Odd behavior in the coefficients of reciprocals of binary power series

TL;DR

This paper investigates the parity patterns of coefficients in the reciprocals of binary power series, revealing that for certain sets, the proportion of odd coefficients approaches one as the set size increases.

Contribution

It introduces four families of sets with four elements each where the odd coefficient proportion tends to one, highlighting unexpected parity behavior in binary power series reciprocals.

Findings

The sequence of coefficients modulo 2 is always periodic.

Typically, the coefficients are more often even than odd.

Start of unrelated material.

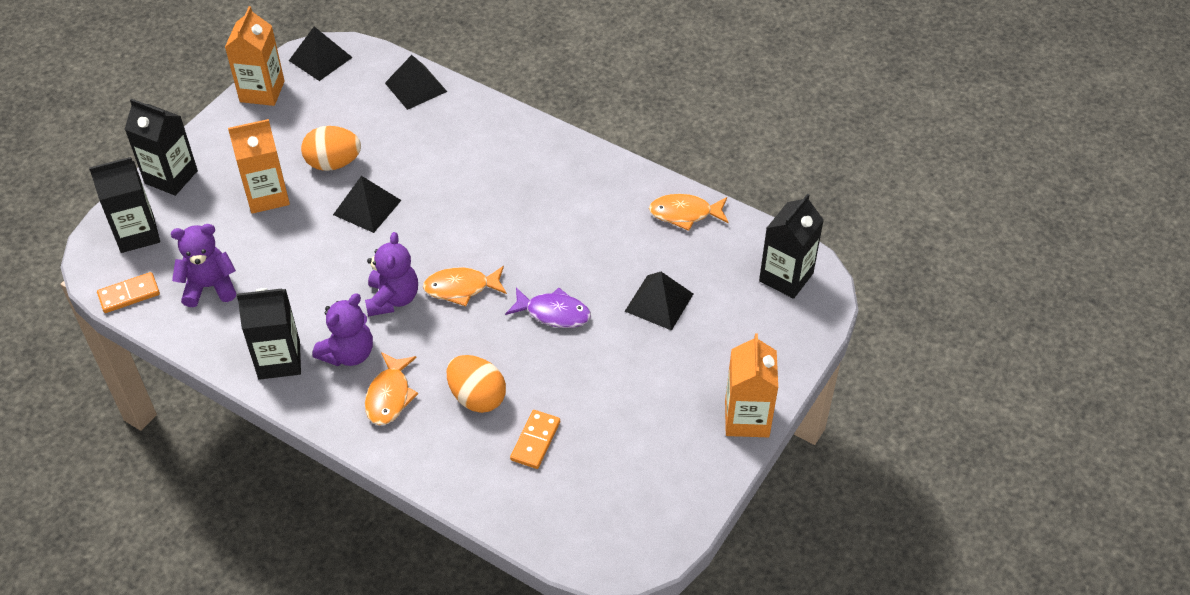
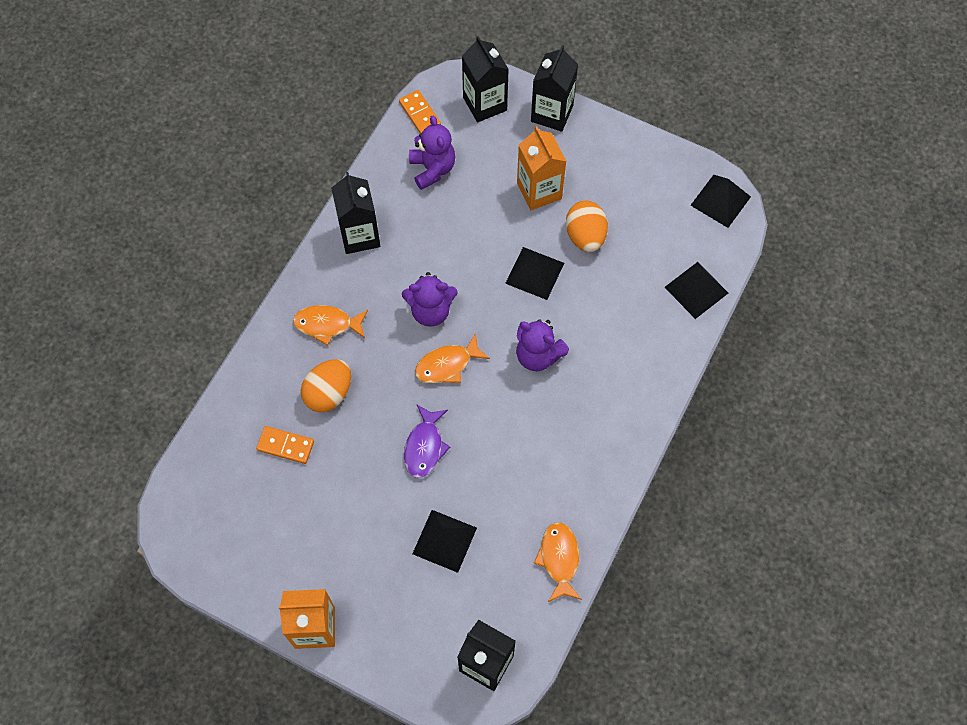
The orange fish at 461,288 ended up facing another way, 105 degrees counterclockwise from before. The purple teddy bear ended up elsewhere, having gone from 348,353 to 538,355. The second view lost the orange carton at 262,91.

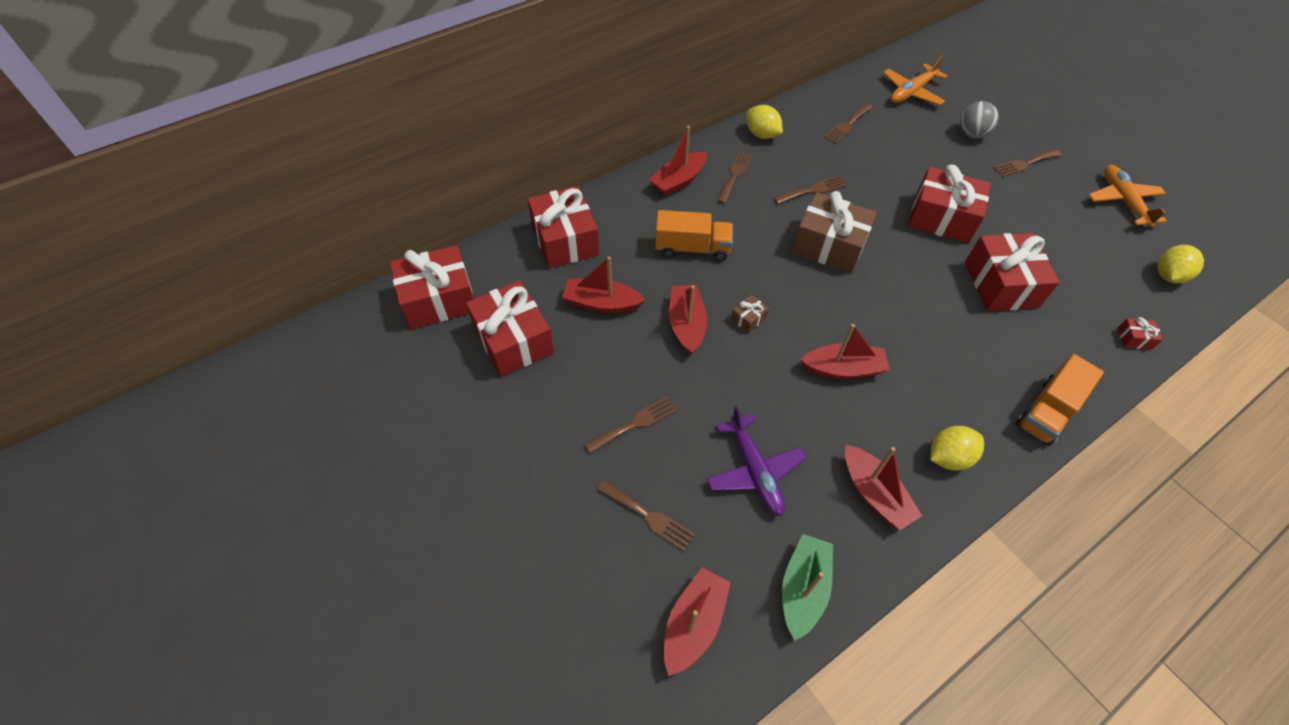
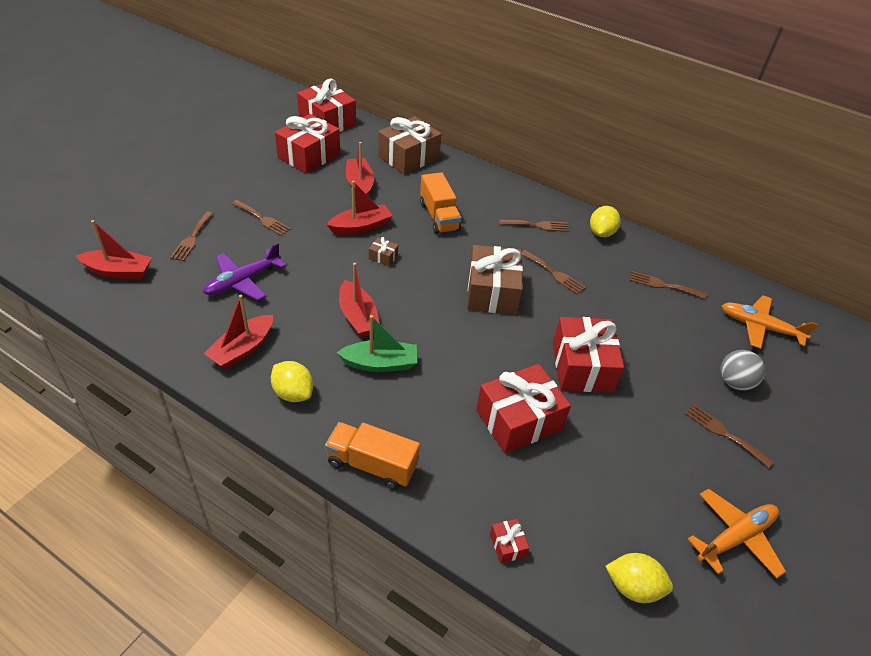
The green boat ended up elsewhere, having gone from 803,588 to 380,363. What was the red gift at 565,240 turned into the brown gift at 408,157. The second view lost the red boat at 678,181.

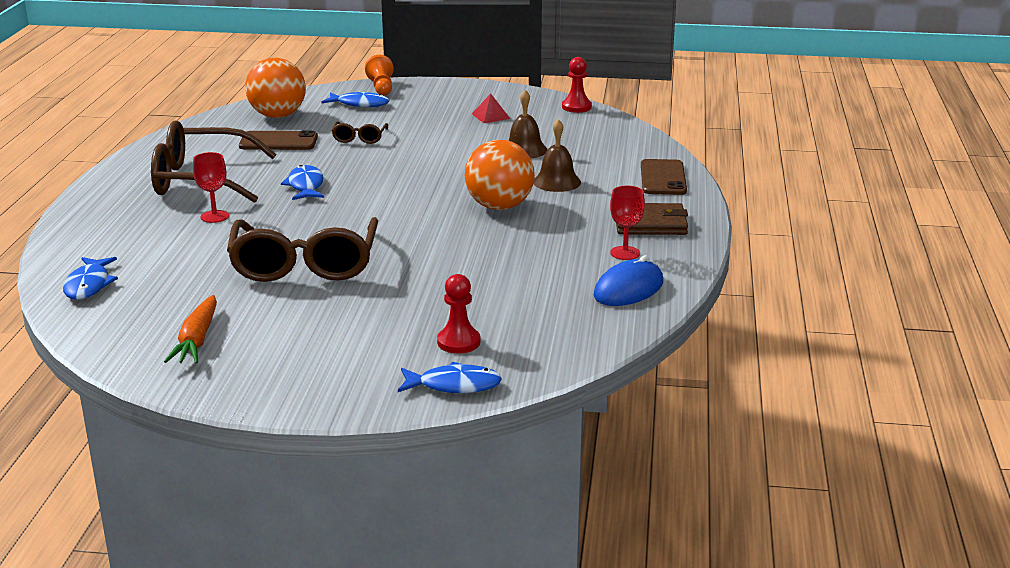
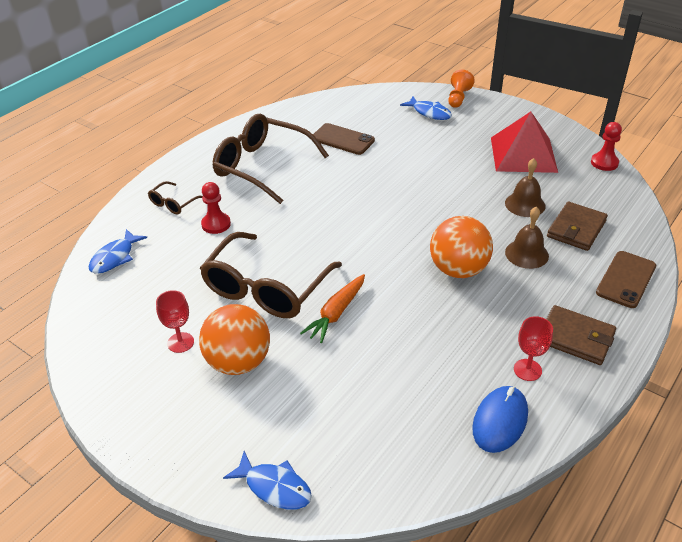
The brown glasses ended up elsewhere, having gone from 359,138 to 173,204. The red goblet ended up elsewhere, having gone from 214,216 to 180,342. The orange ball ended up elsewhere, having gone from 277,116 to 238,362. The red pawn ended up elsewhere, having gone from 458,342 to 216,224. The orange carrot ended up elsewhere, having gone from 197,340 to 336,313. The blue mouse at 628,289 ended up facing another way, 45 degrees counterclockwise from before. The size of the red pyramid at 490,116 changed by a factor of 2.37. The second view gained the brown wallet at 576,229. The second view lost the blue fish at 305,186.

For specific set families, the odd coefficient proportion approaches 1.

Abstract

Let $\mathcal{A}$ be a finite subset of $\mathbb{N}$ including $0$ and $f_\mathcal{A}(n)$ be the number of ways to write $n=\sum_{i=0}^{\infty}\epsilon_i2^i$, where $\epsilon_i\in\mathcal{A}$. The sequence $\left(f_\mathcal{A}(n)\right) \bmod 2$ is always periodic, and $f_\mathcal{A}(n)$ is typically more often even than odd. We give four families of sets $\left(\mathcal{A}_m\right)$ with $\left|\mathcal{A}_m\right|=4$ such that the proportion of odd $f_{\mathcal{A}_m}(n)$'s goes to $1$ as $m\to\infty$.